Judge of Calcutta High Court
- In office 22 July 2025 – 28 February 2026
- Nominated by: B. R. Gavai
- Appointed by: Droupadi Murmu

Judge of Gauhati High Court
- In office 10 June 2022 – 21 July 2025
- Nominated by: N. V. Ramana
- Appointed by: Ram Nath Kovind
- Acting Chief Justice
- In office 30 May 2025 – 20 July 2025
- Appointed by: Droupadi Murmu
- Preceded by: Vijay Bishnoi
- Succeeded by: Ashutosh Kumar
- In office 9 November 2023 – 4 February 2024
- Appointed by: Droupadi Murmu
- Preceded by: Sandeep Mehta
- Succeeded by: Vijay Bishnoi

Judge of Manipur High Court
- In office 9 October 2018 – 9 June 2022
- Nominated by: Dipak Misra
- Appointed by: Ram Nath Kovind

Judge of Gauhati High Court
- In office 22 May 2013 – 8 October 2018
- Nominated by: Altamas Kabir
- Appointed by: Pranab Mukherjee

Personal details
- Born: March 1, 1964 (age 62) Impuh, Makokchung District, Nagaland
- Education: B.A in History (Hons), L.L.B
- Alma mater: North Eastern Hill University

= Lanusungkum Jamir =

Indian judge (born 1964)

Lanusungkum Jamir (born 1 March 1964) is a retired Indian judge, who served as judge in the high courts of the Calcutta, Gauhati, Manipur. He also served as Acting Chief Justice twice in Gauhati High Court.

== Early life and career ==
Justice Jamir was born on 1 March 1964. He did his LLB from the North Eastern Hill University in 1988. He enrolled with the Bar Council of Assam, Nagaland, Meghalaya, Manipur and Tripura in 1989. He was appointed as Additional Advocate General of Nagaland in March 2009 and continued as such till his elevation as Additional Judge of the Gauhati High Court on 22 May 2013.
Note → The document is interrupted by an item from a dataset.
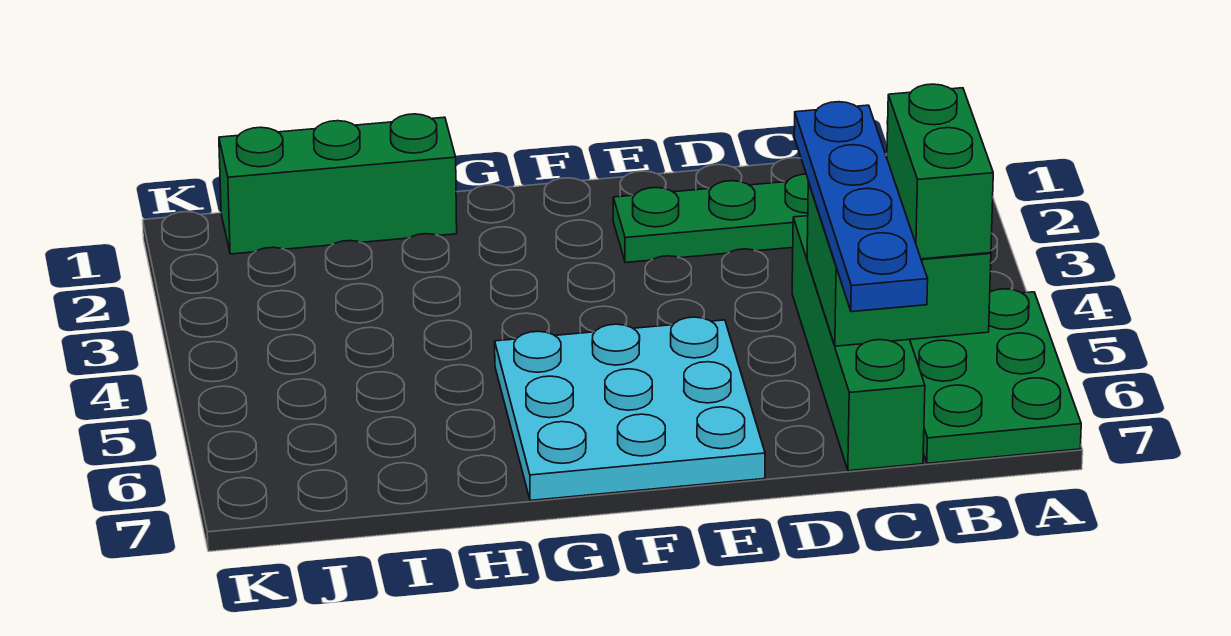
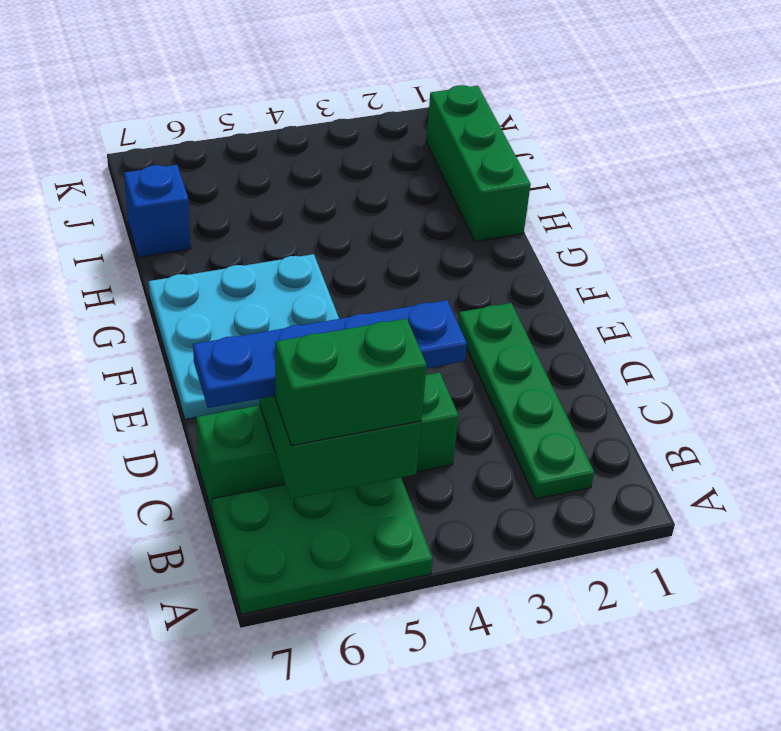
none -> blue brick I7 level 1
He was transferred as Additional Judge to Manipur High Court and took oath as 9 October 2018 where he was confirmed as permanent judge on 12 November 2018. He was retransferred to Gauhati High Court and took oath on 10 June 2022.

He has served twice as Acting Chief Justice of Gauhati High Court consequent upon the elevation of the then Chief Justices Sandeep Mehta and Vijay Bishnoi to Supreme Court of India respectively.

He was transferred to Calcutta High Court on 22 July 2025 and retired on 28 February 2026.